Many famous professors of economics think that the supply of money is insufficient. It's unbelievable but we have now already for a long time, for many years, textbooks that say, in every new edition, that the quantity of money must increase by 2%, or 5%, or 7%. They change it from year to year — this is without any importance, what quantity they recommend is not so important — what is important is that they say that such an increase is good from the point of view of their policies.
Wonderful! The government, the banks, can distribute more money, but they cannot distribute more goods. And this is the problem. As this additional money will raise the prices of goods, those who do not get any of this additional money are hurt. And this is what people don't realize, what they don't see. If this money is increased every year it means only that other groups can say, "Why did we not get more?" And then the government gives them a quantity too and then again to others also. And this is the situation we have today. The question will always be: To whom do you give this additional quantity? Because if the additional quantity is given to somebody else, your conditions will be impaired. . .
However, these inflationary methods are very popular. They are popular because they are very comfortable for the government. They are also very comfortable from the point of view of the individual member of a parliamentary body. The member of Parliament is not made responsible for higher taxes, but he accepts with pleasure the responsibility for higher expenditures. . .
An increase in the quantity of many things is very good — yes, an increase in the supply of those things that are useful. But an increase in the supply of, let us say, rats and mice, would not be very useful. Fortunately, this is not a problem men have to decide about because the interests of all people agree in this regard. But their interests do not agree with regard to money.
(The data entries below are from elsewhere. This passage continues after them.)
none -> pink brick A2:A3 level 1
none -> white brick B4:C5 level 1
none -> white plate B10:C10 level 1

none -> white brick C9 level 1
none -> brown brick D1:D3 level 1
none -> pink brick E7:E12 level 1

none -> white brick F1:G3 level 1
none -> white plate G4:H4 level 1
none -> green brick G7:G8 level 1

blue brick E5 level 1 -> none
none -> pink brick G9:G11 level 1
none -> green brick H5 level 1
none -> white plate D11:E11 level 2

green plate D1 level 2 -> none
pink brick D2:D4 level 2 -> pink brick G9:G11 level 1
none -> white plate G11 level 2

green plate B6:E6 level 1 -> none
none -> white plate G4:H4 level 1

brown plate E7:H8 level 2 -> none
What misleads the thinking of many people, and unfortunately also the thinking of those people who are operating our governmental and political activities, is the idea that the quantity of money counts. It is certainly better for the individual to have more money than less. But it is not better for the whole economic system to have more money than less. Money is a medium of exchange. And that means, first of all, that its quantity is without any importance for the perfection of its functions. If you increase the total quantity of money, the total quantity of the medium of exchange, you do not improve conditions generally; you only change exchange ratios between the individuals' evaluations of goods and services and of the thing used as money. . .
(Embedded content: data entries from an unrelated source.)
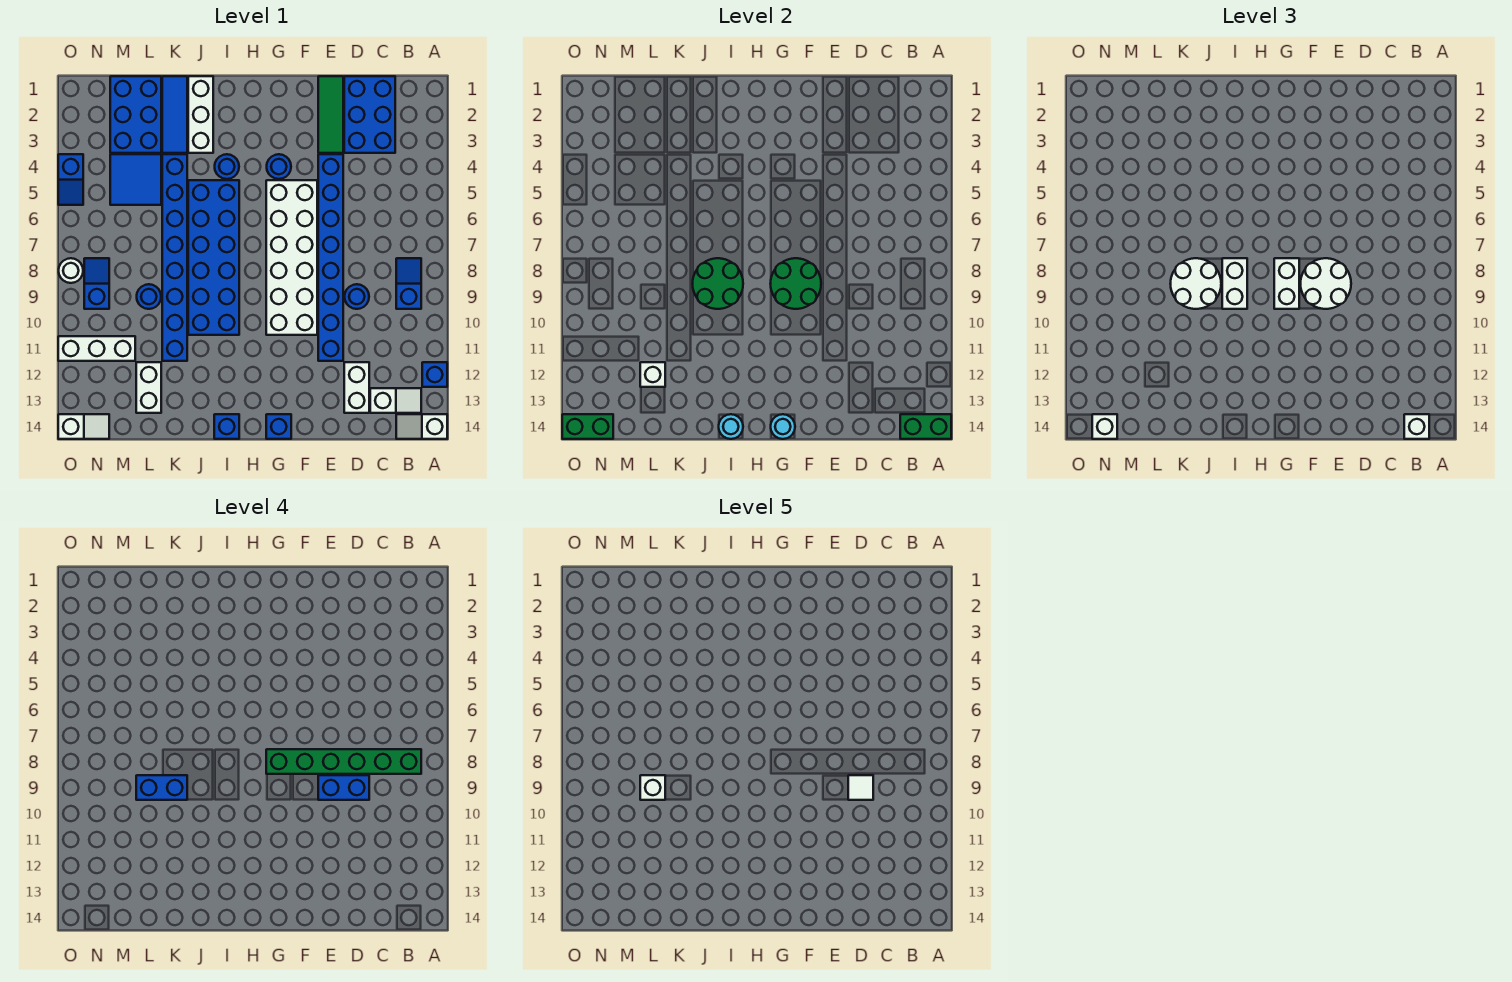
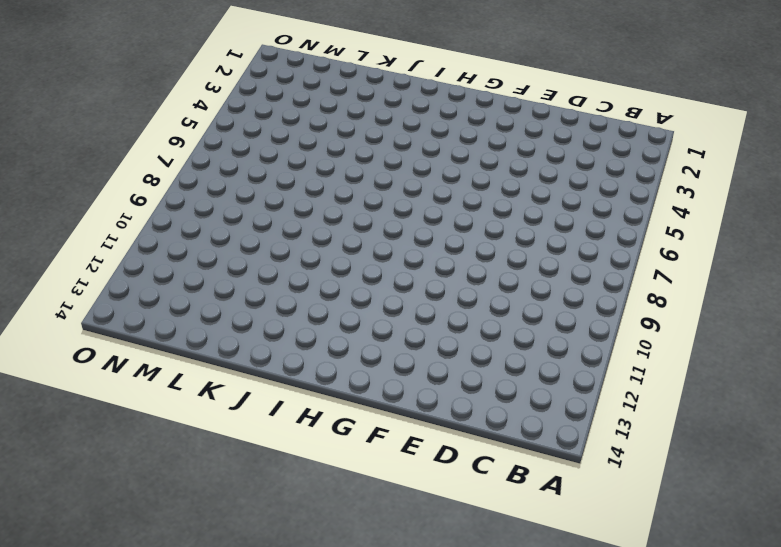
none -> blue brick A12 level 1
none -> white slope A14:B14 level 1 top A
none -> blue slope B8:B9 level 1 top 9
none -> white slope B13:C13 level 1 top C

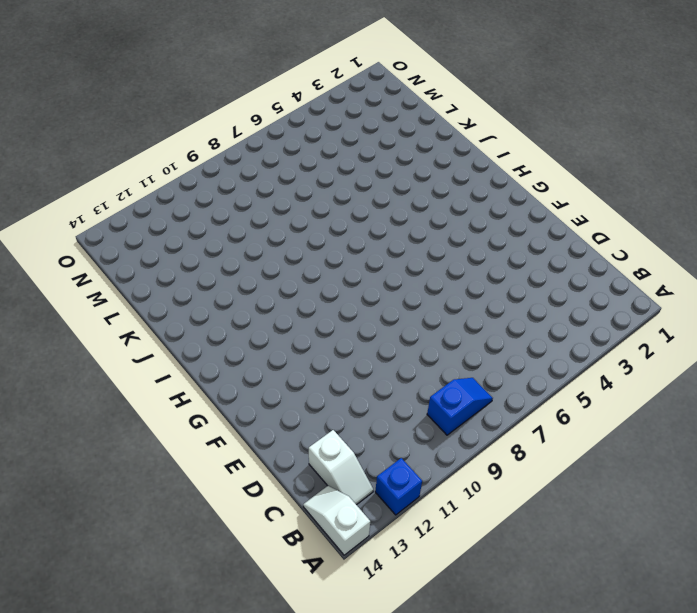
none -> blue brick C1:D3 level 1
none -> blue round brick D9 level 1
none -> white brick D12:D13 level 1
none -> green tile E1:E3 level 1

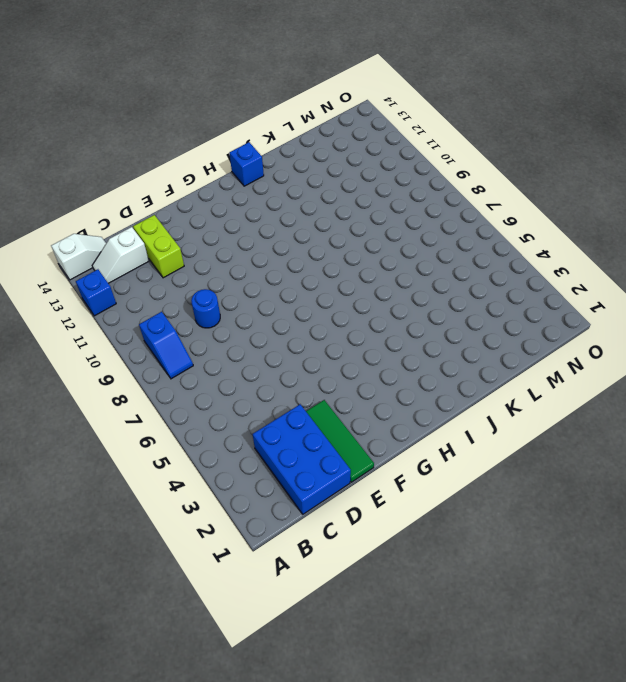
lime brick D12:D13 level 1 -> white brick D12:D13 level 1
none -> blue brick E4:E11 level 1
none -> white brick F5:G10 level 1
none -> blue round brick G4 level 1
none -> blue brick G14 level 1

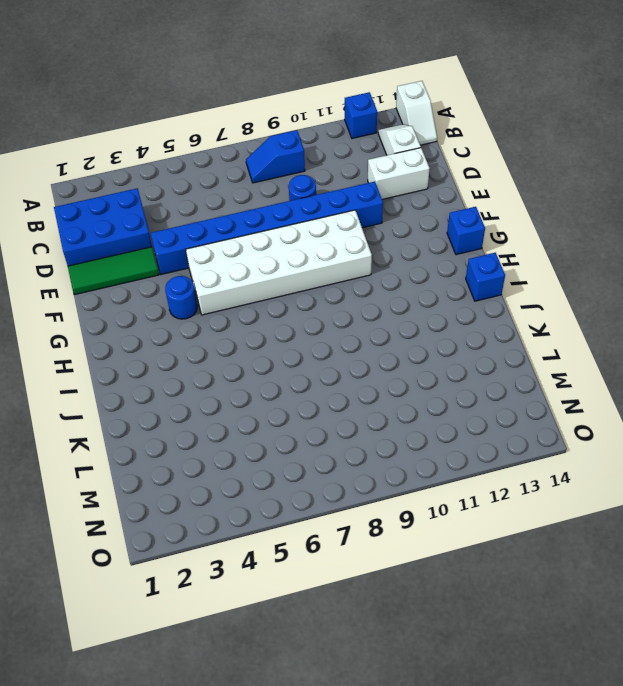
none -> blue round brick I4 level 1
none -> blue brick I5:J10 level 1
none -> white brick J1:J3 level 1
none -> blue tile K1:K3 level 1

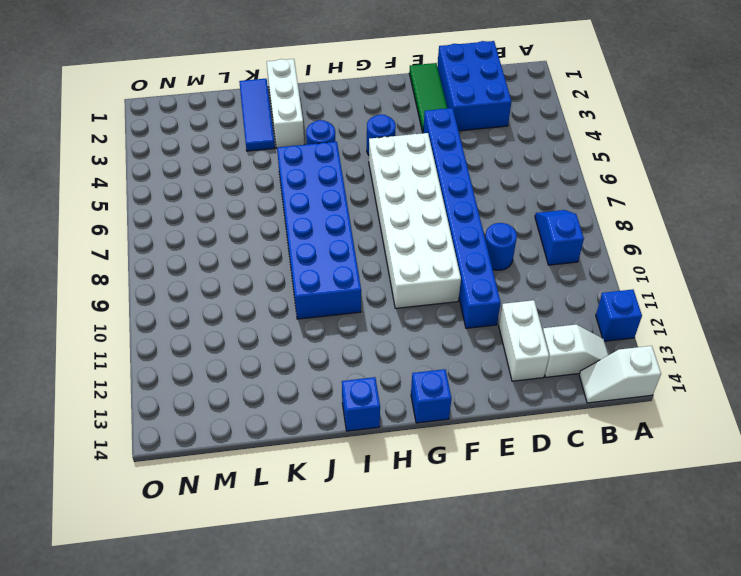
none -> blue brick K4:K11 level 1
none -> blue brick L1:M3 level 1
none -> blue tile L4:M5 level 1
none -> blue round brick L9 level 1

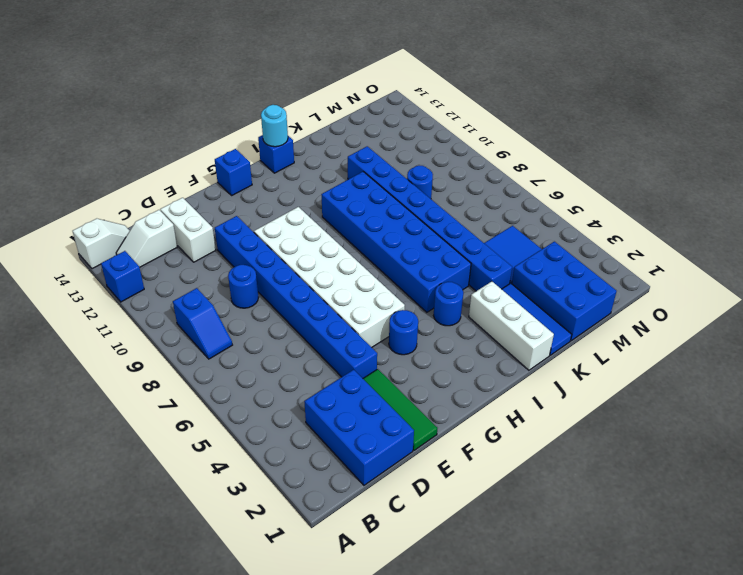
none -> white brick L12:L13 level 1
none -> white brick M11:O11 level 1
none -> blue slope N8:N9 level 1 top 9
none -> white slope N14:O14 level 1 top O

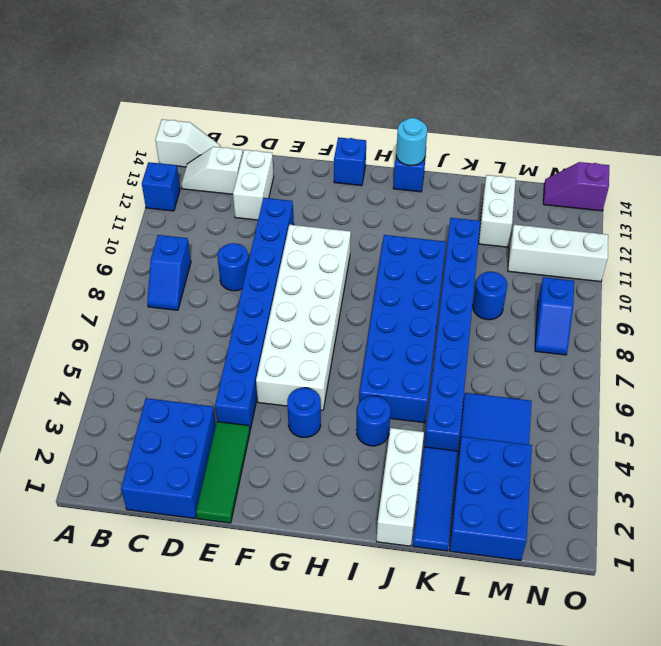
purple slope N14:O14 level 1 top O -> white slope N14:O14 level 1 top O
none -> blue slope O4:O5 level 1 top 4
none -> white round brick O8 level 1
none -> green brick A14:B14 level 2
none -> green round brick F8:G9 level 2

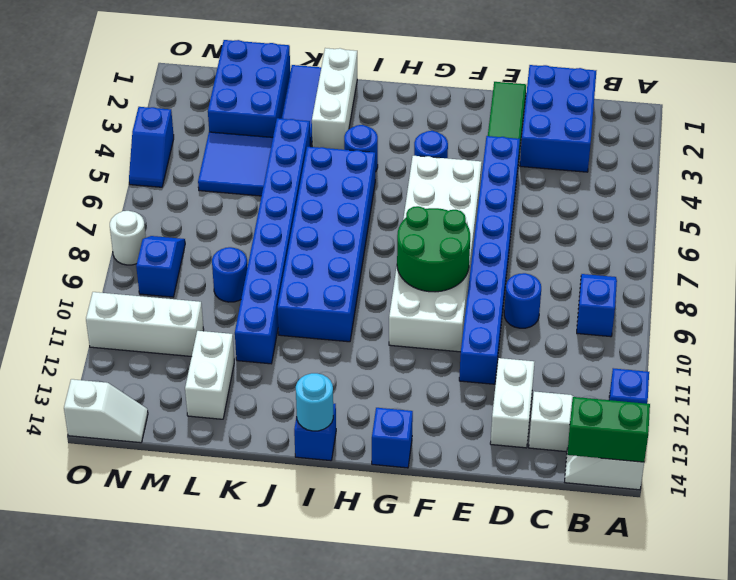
none -> cyan round brick G14 level 2
none -> green round brick I8:J9 level 2
none -> white brick L12 level 2
none -> green brick N14:O14 level 2

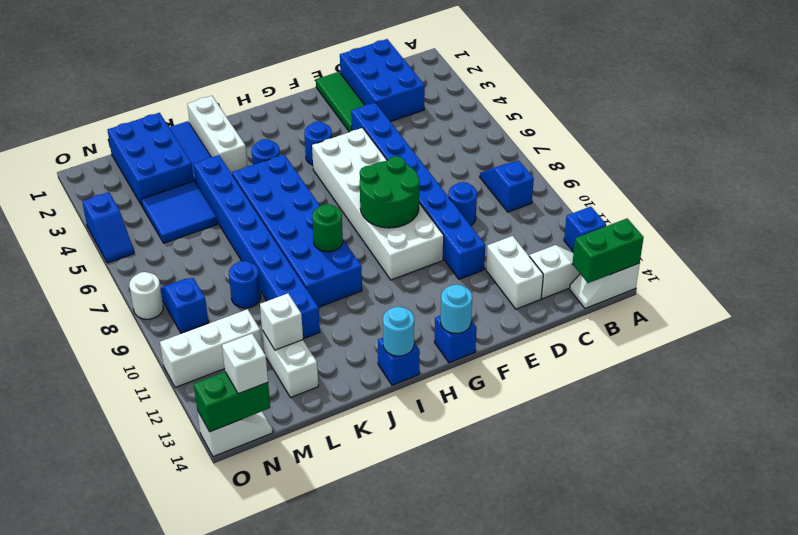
green round brick I9 level 2 -> green round brick I8:J9 level 2
none -> white brick B14 level 3
none -> white round brick E8:F9 level 3
none -> white brick G8:G9 level 3
none -> white brick I8:I9 level 3

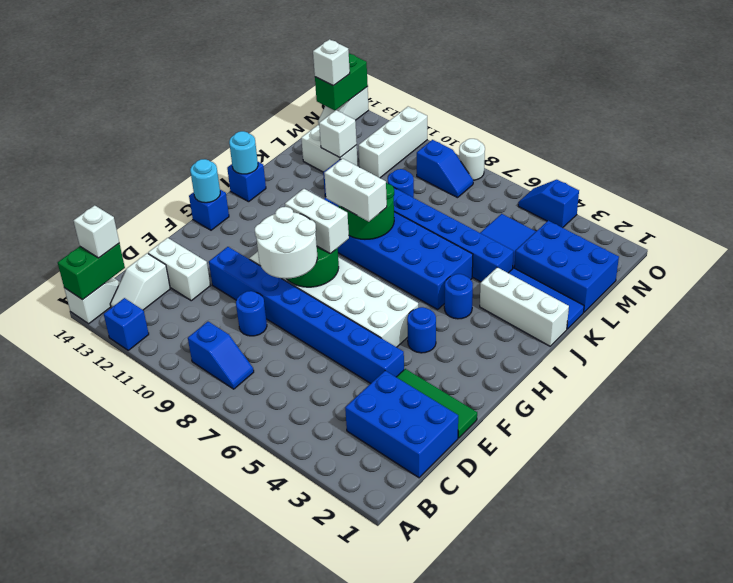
none -> white round brick J8:K9 level 3
none -> green brick B8:G8 level 4
none -> blue brick D9:E9 level 4
none -> blue brick K9:L9 level 4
Let us say the government says that the government employees have very small salaries; they should get higher salaries. As the government itself does not produce anything, the only successful method for the government to follow is to tax the people and use the revenue collected by taxes for increasing the salaries of certain government employees. There is no possibility for the government to improve the conditions of government employees in any other way than by taking money away from the rest of the population and, therefore, impairing their conditions.
Let us take potatoes as the example. There are not more potatoes on the market, but there is more money in the hands of the people who want to eat potatoes. While yesterday it was enough for a man to spend one dollar to buy potatoes for his need, today he needs more. He needs today, let us say, two dollars, only because there is more money, not because anything else has changed. If he were only to offer one dollar, then the man who got the additional money from the government would say, "Ho, ho! I will pay $1.10 and I will get the potatoes and you can go home empty-handed." And this is the thing we all are experiencing today — price increases due to inflation.
The government increases the quantity of money. All the evils under which we are suffering in our market conditions everyday are due to the fact that governments believe that it is permissible and natural to produce money to increase the power of the government to spend. In order to spend more, the governments have to do practically nothing but give an order to a printing office: "Print a quantity of money and give it to us." If private citizens do this, the government doesn't like it. . .
What prevents the individual citizen from printing dollar bills, banknotes, is a series of laws that make this a crime, and the government is powerful enough to prevent it by arresting the people and imprisoning them, and so on. But if the government itself prints additional dollars, then it is legal and it increases the quantity of money. And this is the monetary problem. Apart from the fact that this brings about a very bad situation for those people who were not receivers of the new additional money, because they have not received more money, they now face higher prices.